In a nimbly executed game of cat-and-mouse, the Director’s fawning compliments give way first to thinly veiled insults, then accusations involving Anna’s current assignment: editing letters penned by a state-sanctioned composer whose chronicles of sexual exploits could bring discredit on the regime if they became public.

Anne McNaughton’s intermission-less staging relentlessly escalates tension as the stakes deepen. Snow’s pitch-perfect Director is a skillful manipulator, yet beneath the veneer of Marxist ideology he invokes to legitimize his tactics, baleful flashes betray his resentment of Anna’s superior education and intelligence.

Fletcher’s Anna proves a worthy sparring partner, sidestepping damaging disclosures and finessing some particularly challenging pivot points in the shifting balance of power.

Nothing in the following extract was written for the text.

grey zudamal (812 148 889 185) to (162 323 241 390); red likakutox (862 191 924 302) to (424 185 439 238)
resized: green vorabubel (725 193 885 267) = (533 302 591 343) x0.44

To reveal more would spoil intricate twists that both demand and reward close attention. Suffice it to say that Lowell’s cautionary drama is both a gripping portrait of a political system in which truth is merely a construct of convenience, and an object lesson in the unpredictable consequences.

--Philip Brandes

‘The Letters,’ New Place Studio Theatre, 10950 Peach Grove St., North Hollywood. 8 p.m. Thursdays through Saturdays, 2 p.m. Sundays. Ends April 19. $20. (866) 811-4111. Running time: 1 hour, 25 minutes.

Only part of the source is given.